Example. Let \(X\) take on the values \(-n,\cdots ,-1,1,\cdots ,n\) each with probability \(1/2n\), and let \(Y=X^{2}\). Then \(Y\) takes on the values \(1,4,\cdots ,n^{2}\). If \(B={r^{2}}\) for \(r=\pm 1,\cdots ,\pm n\), then
\begin{align*} \mathbb{P}_{Y}(B) & =\mathbb{P}_{X}(A)\\ & =\mathbb{P}_{X}(g^{-1}(B))\\ & =\mathbb{P}_{X}({-r})+\mathbb{P}_{X}({r})\\ & =\frac{1}{2n}+\frac{1}{2n}\\ & =\frac{1}{n}.\end{align*}
Therefore, we obtain
\[\mathbb{P}(Y=r^{2})=\frac{1}{n}\]
for \(r=1,\cdots ,n\). \(\sharp\)
Example. Let \(X\) have a Poisson distribution \(\mathbb{P}(\lambda )\), and let
\[Y=g(X)=X^{2}+2X-3.\]
Then \(Y\) takes values \(y=x^{2}+2x-3\) for \(x=0,1,2,\cdots\). From \(x^{2}+2x-3=y\), we get \(x=-1\pm\sqrt{y+4}\). Therefore, we have \(x=-1+\sqrt{y+4}\), the root \(-1-\sqrt{y+4}\) being rejected, since it is negative. For \(B=\{y\}\), we have
\begin{align*} \mathbb{P}_{Y}(Y=y) & =\mathbb{P}_{Y}(B)\\ & =\mathbb{P}_{X}(A)\\ & =\mathbb{P}_{X}(g^{-1}(y))\\ & =\mathbb{P}_{X}({-1+\sqrt{y+4}})\\ & =\frac{e^{-\lambda}\cdot\lambda^{-1+\sqrt{y+4}}}{(-1+\sqrt{y+4})!}.\end{align*}
Example. Let \(Y=g(X)=X^{2}\). Then, we have
\begin{align*} F_{Y}(y) & =\mathbb{P}(Y\leq y)\\ & =\mathbb{P}(X^{2}\leq y)\\ & =\mathbb{P}(-\sqrt{y}\leq X\leq\sqrt{y})\\
& =\mathbb{P}(X\leq\sqrt{y})-\mathbb{P}(X<-\sqrt{y})\\ & =F_{X}(\sqrt{y})-F_{X}(-\sqrt{y}-),\end{align*}
which shows
\[F_{Y}(y)=F_{X}(\sqrt{y})-F_{X}(-\sqrt{y}-)\]
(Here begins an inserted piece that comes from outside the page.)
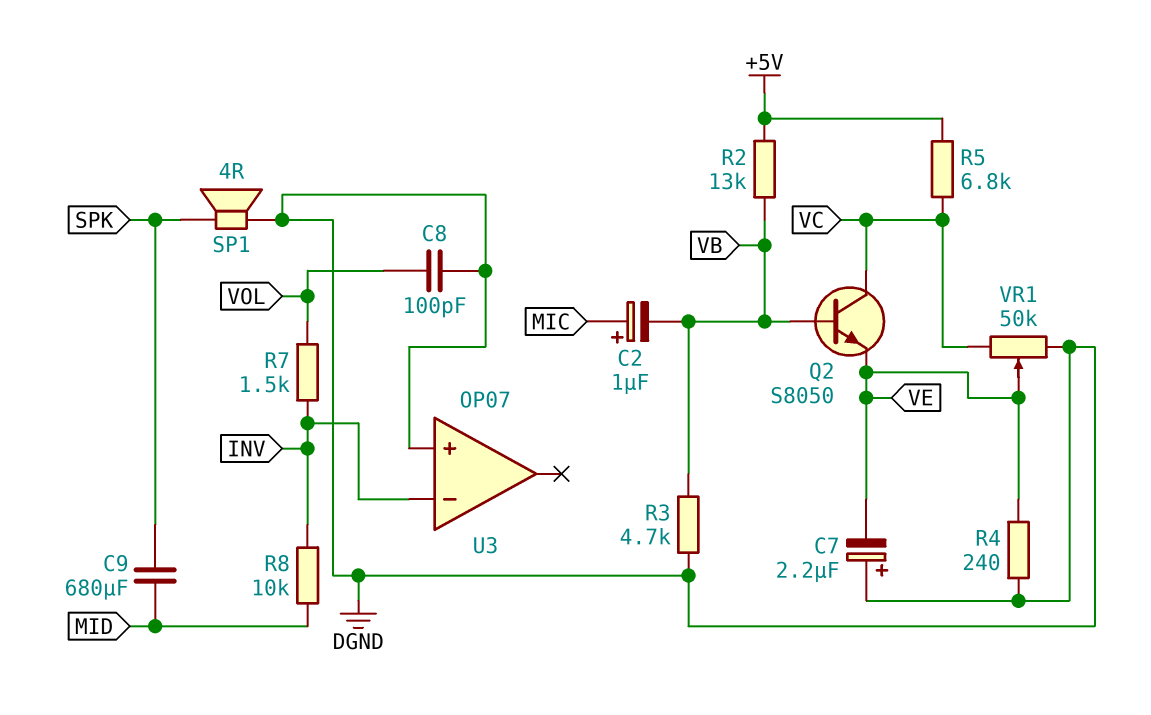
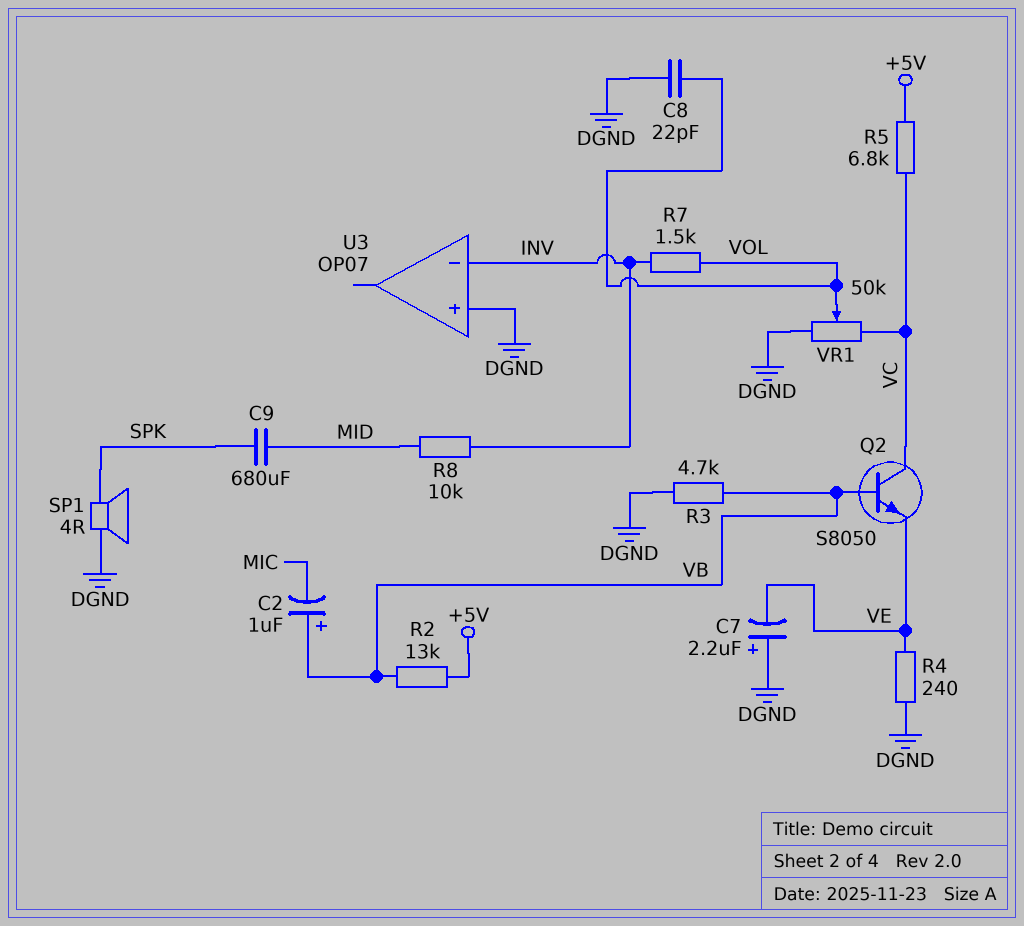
C2: 1uF (plus MIC, minus VB) -> 1uF (plus VB, minus MIC)
C8: 100pF (DGND, VOL) -> 22pF (DGND, VOL)
VR1: 50k (DGND, VC, wiper VE) -> 50k (DGND, VC, wiper VOL)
for \(y\geq 0\) and it is zero for \(y<0\). \(\sharp\)
Let \(X\) be a continuous random variable. We can consider a function of \(X\) say \(Y=u(X)\). Then \(Y\) must also be a random variable that has its own distribution. If we can find its distribution function given by
\begin{align*} F(y) & =P(Y\leq y)\\ & =P(u(X)\leq y)\end{align*}
then its p.d.f. is given by \(f(y)=F'(y)\), which is called the distribution function technique.
Let \(X\) be a continuous random variable with p.d.f. \(f(x)\) and support \(c_{1}<x<c_{2}\). We take \(Y=u(X)\) as a continuous increasing function of \(X\) with the inverse function \(X=v(Y)\). The support of \(X\), i.e., \(c_{1}<x<c_{2}\), maps onto \(d_{1}=u(c_{1})<y<d_{2}=u(c_{2})\) (since \(u(x)\) is an increasing function), which is the support of \(Y\). Since \(u\) and \(v\) are continuous and increasing functions., the distribution function of \(Y\) is given by
\begin{align*} G(y) & =P(Y\leq y)\\ & =P(u(X)\leq y)\\ & =P(X\leq v(y))\end{align*}
for \(d_{1}<y<d_{2}\). Then, we have \(G(y)=0\) for \(y\leq d_{1}\) and \(G(y)=1\) for \(y\geq d_{2}\). For \(d_{1}<y<d_{2}\), we have
\[G(y)=\int_{c_{1}}^{v(y)} f(x)dx.\]
Using the fundamental theorem of calculus, we have
\[G'(y)=g(y)=f(v(y))v'(y)\]
for \(d_{1}<y<d_{2}\). We also see \(G'(y)=g(y)=0\) for \(y<d_{1}\) or \(y>d_{2}\). We may let \(g(d_{1})=g(d_{2})=0\).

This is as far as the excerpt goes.